A conversation on healthcare disparities facing the Black population
The Black community faces disparities in the medical system. From bias in treatment and the way doctors engage with Black patients, higher rates of morbidity for pregnant Black women as compared to other populations, and overall bias in healthcare and health insurance standards. To speak about these issues is Dr. Niko Veredicias, an assistant professor of ASU’s College of Health Solutions.
“There’s a strong seed of systemic racism and structural racism that perpetuates throughout the Black community and really impacts the trust and the safe space that the Black community has towards the medical community,” said Veredicias.
As Veredicias points out, Black patients often do not feel safe asking their doctor questions. This is caused by doctors not understanding the patient’s cultural beliefs, a lack of representation with in the medical community, or historical events.

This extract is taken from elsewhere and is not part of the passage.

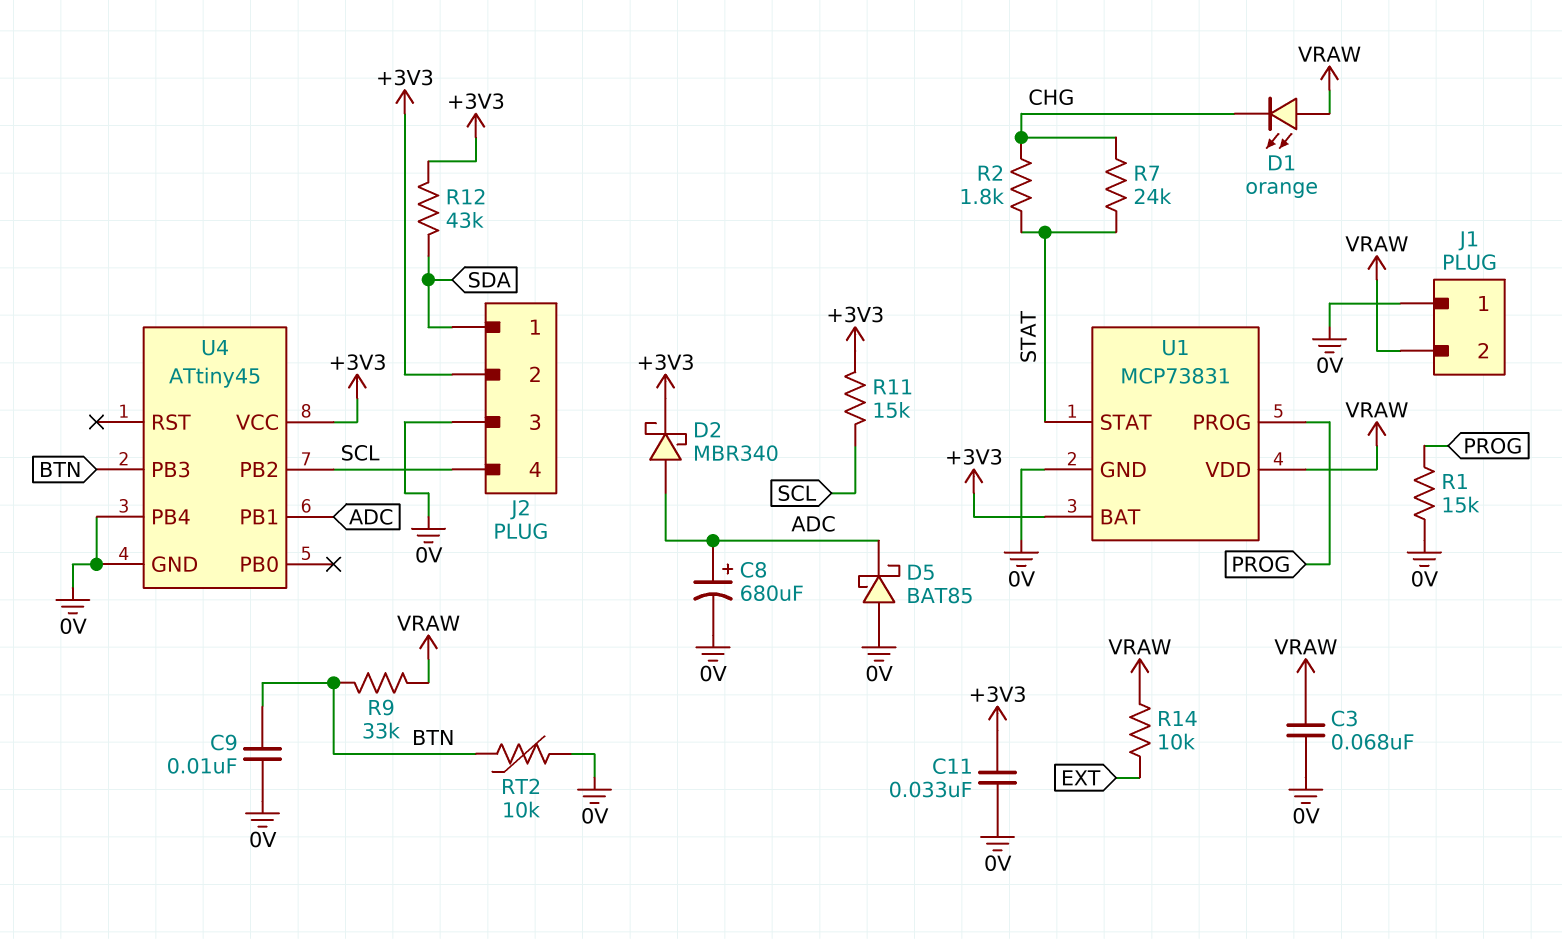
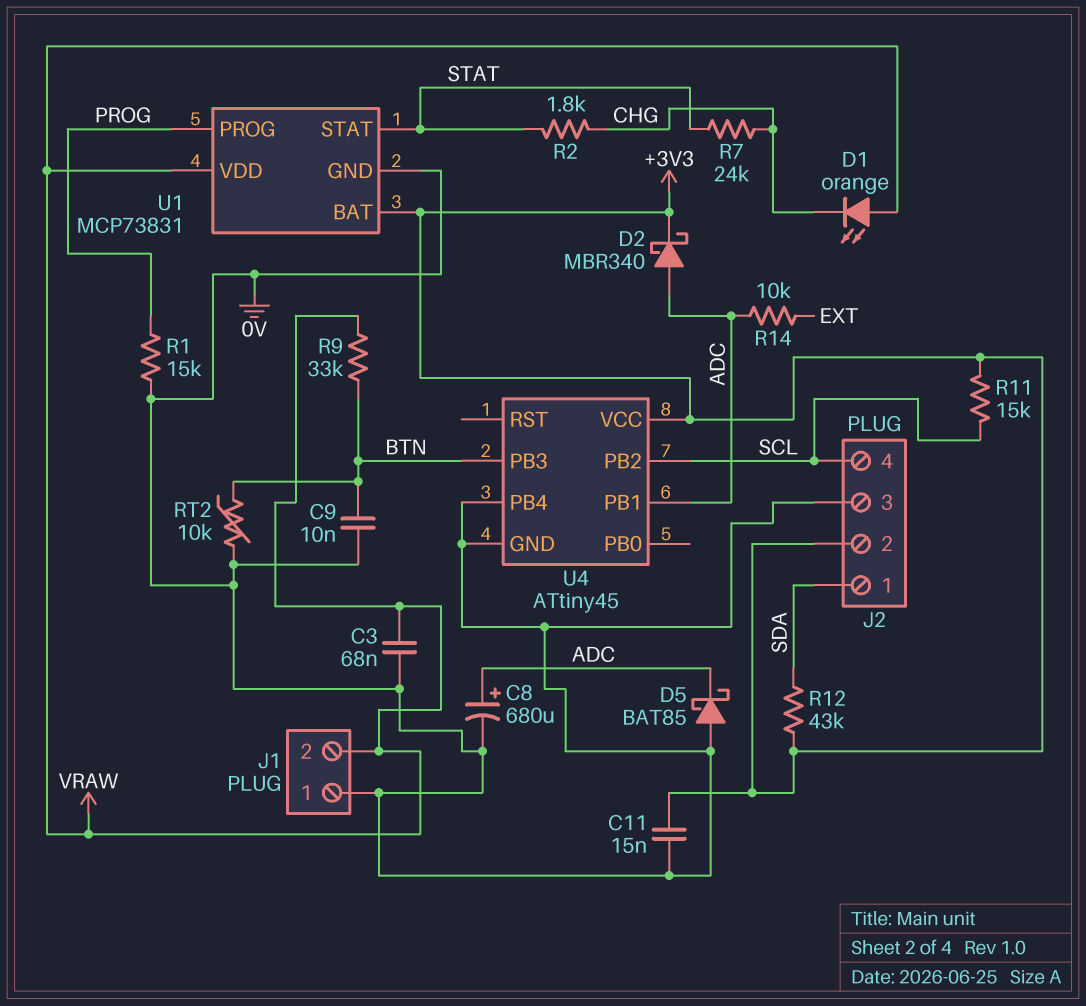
C11: 33nF (+3V3, 0V) -> 15nF (+3V3, 0V)
R14: 10k (EXT, VRAW) -> 10k (ADC, EXT)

Veredicias distinguishes the Tuskegee experiment as a notable impact.
“That didn’t end that long ago, that was in, for some of us, in our generation, our parents, our grandparents generation, it ended in 1972,” said Veredicias. “It’s those types of events where Black people were used in experiments without their informed consent, without their knowledge of what the experiments were really entailing, that continue to be discussed in the Black community”
The lack of a safe space prevents many Black people from wanted to seek medical help, as noted by Veredicias. Some in the Black community view going to the doctor as a last resort and put off seeking medical help until the they have no other choice. Veredicias has experienced this herself.
“It’s still entering that space and feeling like, I don’t feel comfortable asking this particular question about my health,” said Veredicias. “I’m being afraid of the white coat.”